1. 48
    1. 42

      In case anyone wants to cross-check, out of the 23 curl CVEs in 2016, at least 10 (1, 2, 3, 4, 5, 6, 7, 8, 9, 10) are due to C’s manual memory management or weak typing and would be impossible in a memory-safe, strongly-typed language. (Note that, while I like Rust and it seems to have been the motivator for this post, many modern languages meet this bar.) While “slightly more than half” as non-C-related vulnerabilities may technically be “most”, I’m not sure it’s fitting the spirit of the term.

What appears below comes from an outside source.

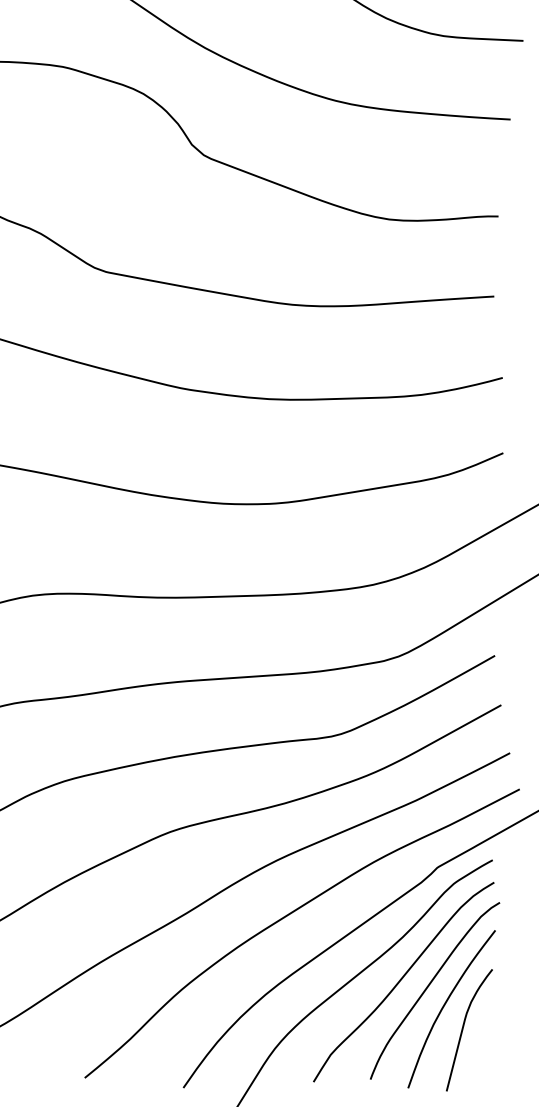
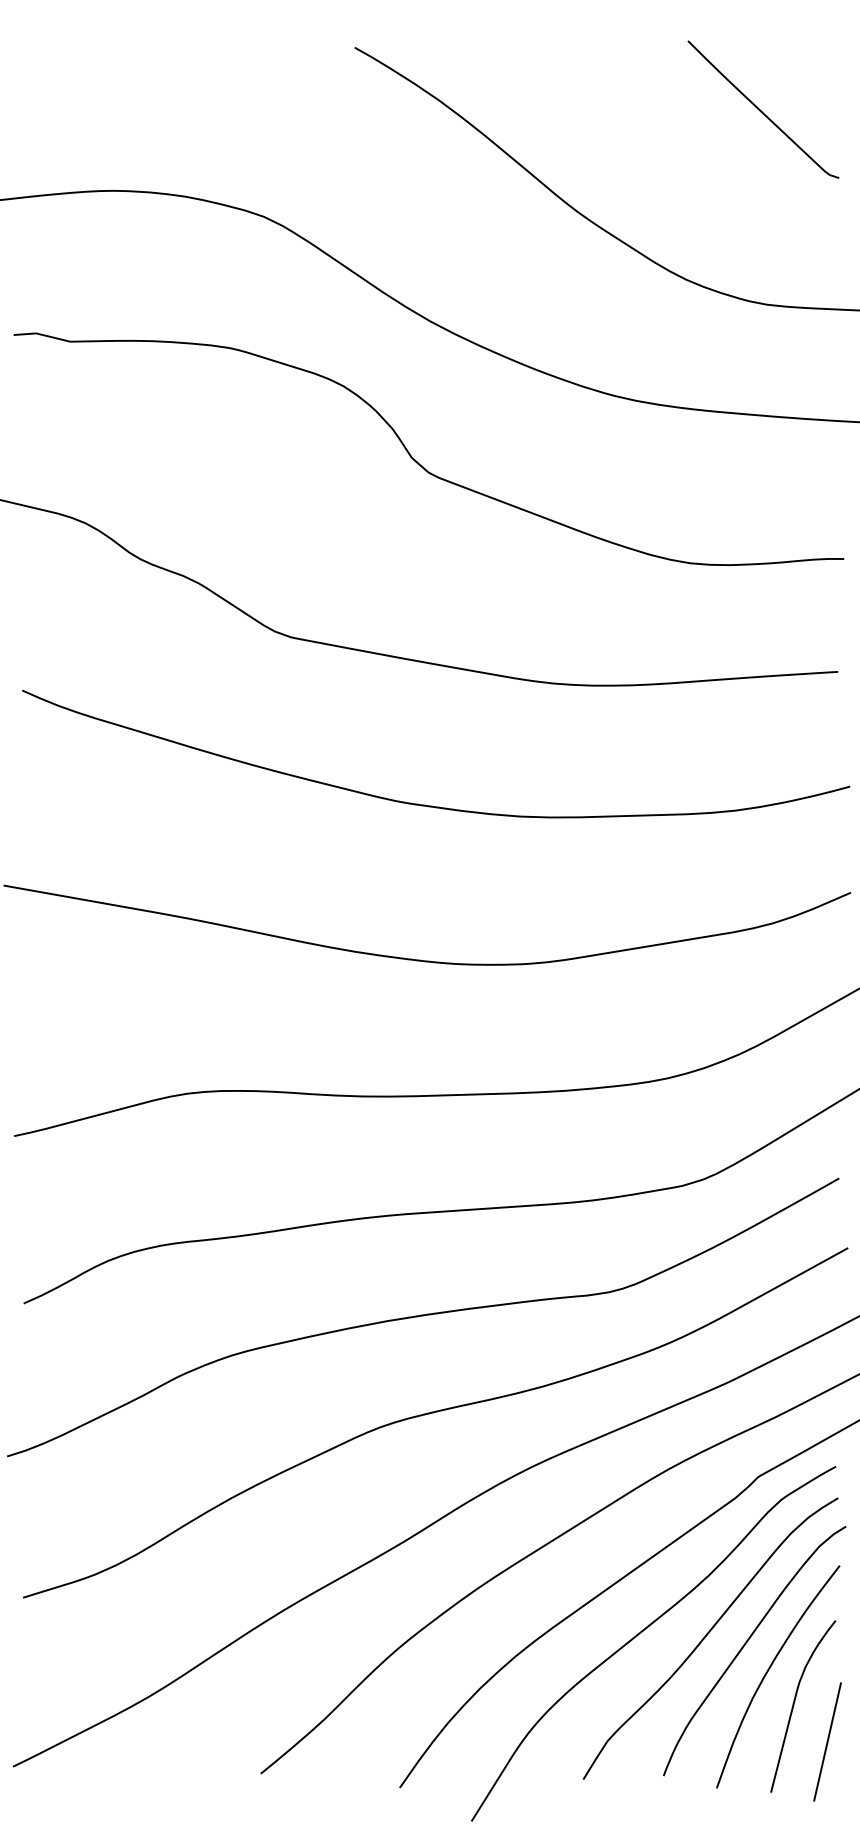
line: (486, 1055) -> (827, 1741), added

      There are some very compelling advantages to C, certainly, which the author enumerates; in particular, its portability to nearly every platform in existence is a major weakness of Rust (and, to the best of my knowledge, any other competitor) at the moment. But it’s very important to note that nontrivial C code practically always contains serious vulnerabilities, and nothing we’ve tried (especially “code better”, the standard advice for avoiding C vulnerabilities) works to prevent them. We should be conscious that, by writing C, we are trading away security in favor of whatever benefits C provides at that moment.

      edit: It’s worth noticing and noting, as I failed to, that 2016 was an unusual year for curl vulns. /u/amaurea on Reddit helpfully counted and cataloged all the vulns on that page, and 2016 is an obvious outlier for raw count, strongly suggesting an audit or new static analysis tool or something. However, the proportion of C to not-C bugs is not wildly varied over the entire list, so the point stands.

      1. 9

        […] 2016 is an obvious outlier for raw count, strongly suggesting an audit or new static analysis tool or something.

        It was an audit.

      2. 5

        especially “code better”, the standard advice for avoiding C vulnerabilities

        If the curl codebase is as bad as its API then this is honestly a completely fair response.

        We had this code recently:

        int status;
        void * some_pointer;
        curl_easy_getinfo( curl, CURLINFO_RESPONSE_CODE, &status );
        

        which trashes some_pointer on 64bit Linux because curl_easy_getinfo( CURLINFO_RESPONSE_CODE ) takes a pointer to a long and not an int. The compiler would normally warn about that, but curl_easy_getinfo is a varargs function, which brings no benefits and means the compiler can’t check the types of its arguments. WTF seriously? Why would you do that??

        I also recall reading somewhere that curl is over 100k LOC, which is insane. If the HTTP spec actually requires the implementation to be that large (and it wouldn’t surprise me if it does), then you are free to, and absolutely should, just not implement all of it. If the spec is so unwieldy that nobody could possibly get it right, then why try? Implement a sensible subset and call it a day.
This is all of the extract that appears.